When you look at how you solve a complex puzzle like this one, it would be safe to assume that you most likely explore each path one by one, until you find the correct answer. Now imagine you are able to explore all the paths at the same time. Crazy right… Using the power of quantum mechanics, quantum computers seem to do exactly that- but instead of elementary school maze puzzles, we could eventually use them for high-level problems like simulating interactions between molecules and aiding in drug discovery.
Applications of Quantum Computing
At a high level, the power in quantum computers comes from a qubit’s (quantum bit) ability to be in a superposition state, or multiple states at once. In a classical bit, it functions like a lightbulb where it can either be on (1) or off (0).

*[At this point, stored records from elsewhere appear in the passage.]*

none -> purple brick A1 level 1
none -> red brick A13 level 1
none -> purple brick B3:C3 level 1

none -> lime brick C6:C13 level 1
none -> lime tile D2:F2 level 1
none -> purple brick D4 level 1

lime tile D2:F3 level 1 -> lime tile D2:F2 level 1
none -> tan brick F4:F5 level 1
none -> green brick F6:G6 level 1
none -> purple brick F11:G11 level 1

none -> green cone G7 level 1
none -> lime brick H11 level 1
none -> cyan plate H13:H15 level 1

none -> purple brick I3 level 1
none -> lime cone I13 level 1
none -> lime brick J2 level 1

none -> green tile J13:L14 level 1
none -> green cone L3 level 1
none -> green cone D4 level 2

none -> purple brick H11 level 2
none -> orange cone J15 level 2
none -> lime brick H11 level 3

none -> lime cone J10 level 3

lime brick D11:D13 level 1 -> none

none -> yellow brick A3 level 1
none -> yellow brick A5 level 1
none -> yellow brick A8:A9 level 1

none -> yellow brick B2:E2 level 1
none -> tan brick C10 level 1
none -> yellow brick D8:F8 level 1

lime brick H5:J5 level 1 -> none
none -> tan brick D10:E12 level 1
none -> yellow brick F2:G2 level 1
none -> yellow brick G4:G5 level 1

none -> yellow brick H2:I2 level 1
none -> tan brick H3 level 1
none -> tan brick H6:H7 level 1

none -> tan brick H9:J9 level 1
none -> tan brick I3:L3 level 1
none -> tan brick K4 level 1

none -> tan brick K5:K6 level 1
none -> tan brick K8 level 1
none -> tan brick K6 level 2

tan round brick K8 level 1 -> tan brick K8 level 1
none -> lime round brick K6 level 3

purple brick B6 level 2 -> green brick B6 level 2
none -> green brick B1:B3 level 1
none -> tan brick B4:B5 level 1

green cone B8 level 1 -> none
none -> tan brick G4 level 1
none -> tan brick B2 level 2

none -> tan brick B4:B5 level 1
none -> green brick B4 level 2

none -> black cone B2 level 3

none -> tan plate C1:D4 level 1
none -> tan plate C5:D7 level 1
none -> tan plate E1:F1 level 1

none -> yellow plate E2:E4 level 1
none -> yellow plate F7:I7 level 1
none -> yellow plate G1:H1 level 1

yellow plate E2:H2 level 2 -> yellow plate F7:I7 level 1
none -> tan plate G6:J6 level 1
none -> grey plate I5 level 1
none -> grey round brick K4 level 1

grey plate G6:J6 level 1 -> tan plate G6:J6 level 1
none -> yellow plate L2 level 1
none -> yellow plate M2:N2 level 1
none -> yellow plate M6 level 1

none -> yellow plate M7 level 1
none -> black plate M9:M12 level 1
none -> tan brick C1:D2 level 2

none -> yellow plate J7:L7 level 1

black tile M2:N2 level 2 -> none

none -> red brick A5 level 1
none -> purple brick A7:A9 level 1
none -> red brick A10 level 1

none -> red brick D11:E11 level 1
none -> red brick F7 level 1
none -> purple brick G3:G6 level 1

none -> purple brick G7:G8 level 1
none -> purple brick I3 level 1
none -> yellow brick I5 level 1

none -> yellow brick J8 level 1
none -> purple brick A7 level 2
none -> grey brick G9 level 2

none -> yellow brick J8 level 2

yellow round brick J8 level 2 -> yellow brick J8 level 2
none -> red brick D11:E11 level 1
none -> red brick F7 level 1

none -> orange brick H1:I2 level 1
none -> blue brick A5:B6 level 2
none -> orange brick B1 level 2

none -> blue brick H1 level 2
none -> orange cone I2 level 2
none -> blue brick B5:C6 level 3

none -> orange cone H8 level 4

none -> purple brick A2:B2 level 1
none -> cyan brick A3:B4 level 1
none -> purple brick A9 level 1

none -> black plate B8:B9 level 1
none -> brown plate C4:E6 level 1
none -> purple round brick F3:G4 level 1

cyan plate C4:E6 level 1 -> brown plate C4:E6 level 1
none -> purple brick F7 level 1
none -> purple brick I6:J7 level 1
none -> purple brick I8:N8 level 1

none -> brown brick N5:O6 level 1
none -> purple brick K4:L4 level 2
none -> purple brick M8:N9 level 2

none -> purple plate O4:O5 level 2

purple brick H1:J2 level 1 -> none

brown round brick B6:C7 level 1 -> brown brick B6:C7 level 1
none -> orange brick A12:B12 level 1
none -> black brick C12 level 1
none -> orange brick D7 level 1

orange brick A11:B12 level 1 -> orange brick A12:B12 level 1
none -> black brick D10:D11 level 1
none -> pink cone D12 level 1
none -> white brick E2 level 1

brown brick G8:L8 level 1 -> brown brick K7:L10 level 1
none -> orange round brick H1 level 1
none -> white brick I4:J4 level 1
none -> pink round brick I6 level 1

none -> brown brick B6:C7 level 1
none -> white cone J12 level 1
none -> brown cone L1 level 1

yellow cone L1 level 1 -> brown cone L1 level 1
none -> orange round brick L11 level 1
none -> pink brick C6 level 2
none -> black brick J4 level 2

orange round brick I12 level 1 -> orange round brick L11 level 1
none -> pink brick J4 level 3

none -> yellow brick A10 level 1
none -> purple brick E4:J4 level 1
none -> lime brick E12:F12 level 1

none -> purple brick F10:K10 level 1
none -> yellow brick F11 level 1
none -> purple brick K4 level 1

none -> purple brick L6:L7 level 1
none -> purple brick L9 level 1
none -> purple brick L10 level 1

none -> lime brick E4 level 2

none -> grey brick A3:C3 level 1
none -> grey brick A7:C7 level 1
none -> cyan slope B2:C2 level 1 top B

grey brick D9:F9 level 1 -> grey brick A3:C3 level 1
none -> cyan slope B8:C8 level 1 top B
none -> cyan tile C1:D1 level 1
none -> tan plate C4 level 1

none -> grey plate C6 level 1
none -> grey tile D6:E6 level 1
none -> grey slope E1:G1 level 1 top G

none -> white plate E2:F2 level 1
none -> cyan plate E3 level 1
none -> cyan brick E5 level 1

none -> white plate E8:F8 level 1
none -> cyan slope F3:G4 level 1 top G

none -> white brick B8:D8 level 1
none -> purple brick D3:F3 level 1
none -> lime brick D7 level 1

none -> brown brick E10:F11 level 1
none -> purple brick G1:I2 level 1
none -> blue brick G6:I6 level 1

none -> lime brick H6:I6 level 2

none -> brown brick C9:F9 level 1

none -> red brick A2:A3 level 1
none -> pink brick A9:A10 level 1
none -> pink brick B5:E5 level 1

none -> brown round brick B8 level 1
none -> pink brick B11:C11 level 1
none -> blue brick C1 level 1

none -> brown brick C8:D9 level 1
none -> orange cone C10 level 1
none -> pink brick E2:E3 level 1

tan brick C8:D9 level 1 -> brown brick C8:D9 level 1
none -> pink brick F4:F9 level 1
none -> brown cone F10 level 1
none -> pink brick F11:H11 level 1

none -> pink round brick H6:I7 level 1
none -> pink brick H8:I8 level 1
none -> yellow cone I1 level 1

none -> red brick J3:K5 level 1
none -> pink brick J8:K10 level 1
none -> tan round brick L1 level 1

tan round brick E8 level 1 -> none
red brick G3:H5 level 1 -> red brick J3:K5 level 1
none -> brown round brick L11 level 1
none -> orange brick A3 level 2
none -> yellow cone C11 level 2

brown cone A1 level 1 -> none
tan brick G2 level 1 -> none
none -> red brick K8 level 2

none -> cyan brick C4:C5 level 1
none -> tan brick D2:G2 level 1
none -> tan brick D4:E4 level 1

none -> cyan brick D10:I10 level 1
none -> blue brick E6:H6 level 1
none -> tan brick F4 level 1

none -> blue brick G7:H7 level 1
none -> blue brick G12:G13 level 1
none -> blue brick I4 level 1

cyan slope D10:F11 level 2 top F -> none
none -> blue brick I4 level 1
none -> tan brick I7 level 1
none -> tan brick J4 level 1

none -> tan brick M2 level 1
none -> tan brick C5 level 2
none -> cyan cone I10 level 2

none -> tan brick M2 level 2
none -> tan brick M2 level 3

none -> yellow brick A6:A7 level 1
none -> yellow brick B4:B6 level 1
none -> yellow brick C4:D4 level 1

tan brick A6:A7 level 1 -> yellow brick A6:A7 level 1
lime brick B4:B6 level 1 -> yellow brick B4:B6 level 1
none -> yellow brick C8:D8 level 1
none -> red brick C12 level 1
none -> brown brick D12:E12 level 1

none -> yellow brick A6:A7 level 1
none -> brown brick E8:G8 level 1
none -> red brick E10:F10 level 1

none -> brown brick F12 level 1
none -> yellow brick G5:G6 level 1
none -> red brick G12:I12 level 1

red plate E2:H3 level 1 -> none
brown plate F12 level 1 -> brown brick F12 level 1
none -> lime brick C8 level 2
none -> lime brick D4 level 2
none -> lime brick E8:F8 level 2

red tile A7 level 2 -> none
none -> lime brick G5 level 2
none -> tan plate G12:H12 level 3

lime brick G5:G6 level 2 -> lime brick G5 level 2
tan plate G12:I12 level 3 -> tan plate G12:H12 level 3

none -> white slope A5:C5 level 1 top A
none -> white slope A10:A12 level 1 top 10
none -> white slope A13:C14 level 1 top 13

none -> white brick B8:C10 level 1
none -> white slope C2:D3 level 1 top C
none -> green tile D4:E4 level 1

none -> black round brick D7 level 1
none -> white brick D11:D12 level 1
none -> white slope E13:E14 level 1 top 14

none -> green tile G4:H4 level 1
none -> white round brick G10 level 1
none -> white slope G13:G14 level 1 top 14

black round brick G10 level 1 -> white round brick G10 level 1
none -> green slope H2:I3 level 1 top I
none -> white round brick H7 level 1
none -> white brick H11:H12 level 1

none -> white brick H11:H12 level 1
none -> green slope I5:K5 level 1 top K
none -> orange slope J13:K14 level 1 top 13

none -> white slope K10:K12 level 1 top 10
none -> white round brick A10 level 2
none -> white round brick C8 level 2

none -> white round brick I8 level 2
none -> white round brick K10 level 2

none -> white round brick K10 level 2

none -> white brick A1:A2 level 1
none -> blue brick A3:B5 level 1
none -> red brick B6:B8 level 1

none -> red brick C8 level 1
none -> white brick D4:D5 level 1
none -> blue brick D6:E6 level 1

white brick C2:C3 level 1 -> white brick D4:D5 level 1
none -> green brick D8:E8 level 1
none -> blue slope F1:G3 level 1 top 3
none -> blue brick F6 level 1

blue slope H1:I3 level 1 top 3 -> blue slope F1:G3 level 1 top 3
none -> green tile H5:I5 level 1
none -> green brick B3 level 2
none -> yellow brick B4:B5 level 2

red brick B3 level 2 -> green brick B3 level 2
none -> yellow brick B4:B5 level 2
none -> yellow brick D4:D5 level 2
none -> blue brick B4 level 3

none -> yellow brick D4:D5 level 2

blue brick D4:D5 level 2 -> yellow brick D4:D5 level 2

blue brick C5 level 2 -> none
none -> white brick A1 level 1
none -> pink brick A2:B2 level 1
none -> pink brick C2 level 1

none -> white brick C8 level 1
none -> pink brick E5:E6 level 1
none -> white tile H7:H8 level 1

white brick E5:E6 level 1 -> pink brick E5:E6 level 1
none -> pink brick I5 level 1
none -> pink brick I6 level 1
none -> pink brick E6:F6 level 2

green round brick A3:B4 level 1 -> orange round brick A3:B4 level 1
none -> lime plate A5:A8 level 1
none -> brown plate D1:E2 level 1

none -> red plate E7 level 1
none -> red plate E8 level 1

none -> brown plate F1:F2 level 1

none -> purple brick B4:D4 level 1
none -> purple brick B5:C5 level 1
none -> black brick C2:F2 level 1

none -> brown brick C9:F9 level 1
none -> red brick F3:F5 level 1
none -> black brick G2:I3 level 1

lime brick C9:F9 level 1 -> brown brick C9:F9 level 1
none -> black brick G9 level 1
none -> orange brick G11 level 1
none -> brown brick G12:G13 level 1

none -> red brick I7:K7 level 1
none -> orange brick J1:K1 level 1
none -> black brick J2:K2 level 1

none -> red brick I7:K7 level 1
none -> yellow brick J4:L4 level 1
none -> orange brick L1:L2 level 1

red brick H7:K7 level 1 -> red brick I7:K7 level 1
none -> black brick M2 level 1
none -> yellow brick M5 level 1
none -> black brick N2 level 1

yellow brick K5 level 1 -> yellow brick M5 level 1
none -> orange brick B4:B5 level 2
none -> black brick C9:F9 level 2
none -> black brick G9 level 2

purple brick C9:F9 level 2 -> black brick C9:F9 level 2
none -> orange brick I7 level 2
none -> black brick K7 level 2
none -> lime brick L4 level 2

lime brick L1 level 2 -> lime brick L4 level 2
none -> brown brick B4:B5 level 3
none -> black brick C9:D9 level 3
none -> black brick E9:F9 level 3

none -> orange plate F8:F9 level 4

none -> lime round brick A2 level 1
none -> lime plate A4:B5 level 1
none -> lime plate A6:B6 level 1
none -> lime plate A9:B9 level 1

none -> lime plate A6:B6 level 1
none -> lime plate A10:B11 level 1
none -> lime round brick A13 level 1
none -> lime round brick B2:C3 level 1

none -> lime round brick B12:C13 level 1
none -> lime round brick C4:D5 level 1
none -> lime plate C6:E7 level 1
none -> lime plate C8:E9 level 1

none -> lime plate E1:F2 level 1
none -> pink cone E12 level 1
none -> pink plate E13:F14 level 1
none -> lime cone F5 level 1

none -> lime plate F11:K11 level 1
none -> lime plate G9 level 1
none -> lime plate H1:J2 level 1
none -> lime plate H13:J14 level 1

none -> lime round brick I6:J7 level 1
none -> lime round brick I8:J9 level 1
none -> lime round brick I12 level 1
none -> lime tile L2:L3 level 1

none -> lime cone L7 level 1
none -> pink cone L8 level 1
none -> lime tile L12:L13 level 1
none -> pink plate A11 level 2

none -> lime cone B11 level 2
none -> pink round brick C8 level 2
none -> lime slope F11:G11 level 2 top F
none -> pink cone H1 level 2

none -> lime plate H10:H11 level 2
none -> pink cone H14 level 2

A qubit, however, can be in a superposition of both 0 and 1, essentially being both or any combination of both at the same time. Using this, among other quantum phenomena, quantum algorithms are able to manipulate multiple states at once, and therefore be exponentially more efficient. Though quantum computers are currently not anywhere near as powerful as they could be, future applications of quantum computers could include:
- Quantum Simulations (what better way is there to model the randomness of a quantum system than to use the same randomness of another quantum system?)
- Drug Design/Discovery (able to simulate the effects of drugs to drastically reduce the time it takes for drug discovery)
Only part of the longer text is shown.